I've reverted the commit causing the regression on Jan 14:
https://reviews.llvm.org/rG192cce10f67e4f22be6d9b8c0975f78ad246d1bd
The patch was causing a compile-time regression, but I am not sure the patch
caused the ones mentioned in the article.
I just checked and it looks like it is on the 10.x release branch.
(In reply to David Bolvansky from comment #2)
> https://www.phoronix.com/scan.php?page=news_item&px=AMD-Znver2-Clang-10-Tests
>
>
> PHP compile time regression is not fixed - 12 % is quite significant
> regression I believe.
I bisected the PHP regression and ended up at this commit
---
commit 6da79ce1fed52f828b5e5d2e3d274ef1692f17af
Author: Alina Sbirlea <asbirlea@google.com>
Date: Wed Sep 4 19:16:04 2019 +0000
[MemorySSA] Re-enable MemorySSA use.
Differential Revision: https://reviews.llvm.org/D58311
llvm-svn: 370957
---
Alina, can you take a look?
It would at least be interesting to know what code is being slow to compile and
why.
I bisected like this:
$ cd /work/php
$ wget https://www.php.net/distributions/php-7.4.2.tar.gz
$ tar xf php-7.4.2.tar.gz
And then from my llvm checkout:
$ ninja -C build.release -j1000 clang && ( cd /work/php && rm -rf build &&
mkdir build && cd build && CC=/work/llvm.monorepo/build.release/bin/clang
CXX=/work/llvm.monorepo/build.release/bin/clang++ ../php-7.4.2/configure &&
time make -j50 )
The build step goes from about 12m25s to 13m27s at this revision.

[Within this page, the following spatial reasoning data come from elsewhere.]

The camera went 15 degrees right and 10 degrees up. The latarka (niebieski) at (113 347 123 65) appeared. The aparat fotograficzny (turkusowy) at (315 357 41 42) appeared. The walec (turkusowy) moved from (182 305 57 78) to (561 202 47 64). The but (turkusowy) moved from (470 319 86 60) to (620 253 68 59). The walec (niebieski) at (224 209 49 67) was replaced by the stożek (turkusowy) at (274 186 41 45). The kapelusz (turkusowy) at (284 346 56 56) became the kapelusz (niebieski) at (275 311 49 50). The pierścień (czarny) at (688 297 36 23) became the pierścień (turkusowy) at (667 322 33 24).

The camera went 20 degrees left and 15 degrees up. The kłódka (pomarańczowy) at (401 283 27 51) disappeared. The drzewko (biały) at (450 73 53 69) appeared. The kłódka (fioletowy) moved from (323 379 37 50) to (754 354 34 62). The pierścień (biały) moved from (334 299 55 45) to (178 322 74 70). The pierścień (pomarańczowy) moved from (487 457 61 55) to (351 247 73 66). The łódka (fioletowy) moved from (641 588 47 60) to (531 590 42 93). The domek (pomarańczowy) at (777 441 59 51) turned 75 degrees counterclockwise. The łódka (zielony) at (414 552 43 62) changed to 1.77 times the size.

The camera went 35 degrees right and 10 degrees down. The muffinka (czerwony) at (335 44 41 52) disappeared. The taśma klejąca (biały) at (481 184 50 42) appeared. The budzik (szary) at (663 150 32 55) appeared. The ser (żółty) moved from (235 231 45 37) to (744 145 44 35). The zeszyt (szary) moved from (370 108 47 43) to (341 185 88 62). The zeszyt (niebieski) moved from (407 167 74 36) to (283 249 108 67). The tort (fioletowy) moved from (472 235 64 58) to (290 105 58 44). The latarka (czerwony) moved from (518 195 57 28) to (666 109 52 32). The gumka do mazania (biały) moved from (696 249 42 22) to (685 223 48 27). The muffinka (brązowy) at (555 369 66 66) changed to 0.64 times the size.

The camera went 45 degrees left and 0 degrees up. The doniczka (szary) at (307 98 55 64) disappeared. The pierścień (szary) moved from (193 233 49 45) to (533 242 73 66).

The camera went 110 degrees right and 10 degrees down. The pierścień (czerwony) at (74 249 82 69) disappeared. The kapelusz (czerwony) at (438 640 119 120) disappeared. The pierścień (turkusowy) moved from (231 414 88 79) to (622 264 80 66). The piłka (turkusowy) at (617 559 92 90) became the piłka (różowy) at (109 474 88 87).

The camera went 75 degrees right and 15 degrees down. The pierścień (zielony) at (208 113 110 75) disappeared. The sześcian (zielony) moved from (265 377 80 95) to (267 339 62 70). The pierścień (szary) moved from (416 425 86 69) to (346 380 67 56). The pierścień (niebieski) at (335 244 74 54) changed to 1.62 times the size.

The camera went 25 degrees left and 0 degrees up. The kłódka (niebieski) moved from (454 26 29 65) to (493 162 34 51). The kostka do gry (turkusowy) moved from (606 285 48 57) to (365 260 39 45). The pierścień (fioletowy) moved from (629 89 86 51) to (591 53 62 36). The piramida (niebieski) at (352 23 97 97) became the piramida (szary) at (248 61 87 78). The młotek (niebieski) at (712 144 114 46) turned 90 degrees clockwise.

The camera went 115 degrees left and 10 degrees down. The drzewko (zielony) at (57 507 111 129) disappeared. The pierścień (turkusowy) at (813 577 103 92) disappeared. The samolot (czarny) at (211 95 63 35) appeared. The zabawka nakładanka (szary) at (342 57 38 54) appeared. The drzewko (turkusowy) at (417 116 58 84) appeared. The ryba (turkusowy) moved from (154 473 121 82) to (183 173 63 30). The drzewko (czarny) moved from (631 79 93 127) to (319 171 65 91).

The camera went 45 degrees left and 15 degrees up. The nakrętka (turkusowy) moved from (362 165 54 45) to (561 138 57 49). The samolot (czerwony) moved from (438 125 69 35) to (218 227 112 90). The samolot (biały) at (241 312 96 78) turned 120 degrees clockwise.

Partial explanation (mentions DSE, but it makes sense as a reason for this
slowdown) is here:
https://reviews.llvm.org/D72700
"The performance problem's scope goes beyond DSE. The current pass pipeline for
both pass managers has a sequence of (gvn, memcpyopt, dse), where all of these
use MemDepAnalysis. Switching DSE to MemorySSA may initially get worse compile
times, as we need to build both MemDepAnalysis and MemorySSA, but switching all
three (use newgvn and port memcpyopt and dse), may be worthwhile. This is the
long term goal I have in mind."
I suggest turning off MemorySSA until all passes are ready.
I've opened a related report at bug #44889, where LoopRotate in particular is
affected. Also referenced there is https://perf.rust-
lang.org/compare.html?start=9993408439c871c1bc0c0bac3b3008b24039443c&end=52e999afd3be3341463f3b87be02f2bcfb381c17,
which shows compile-time regressions in Rust when MemorySSA is enabled.
Enabling MemorySSA regresses optimized builds by 1-8%.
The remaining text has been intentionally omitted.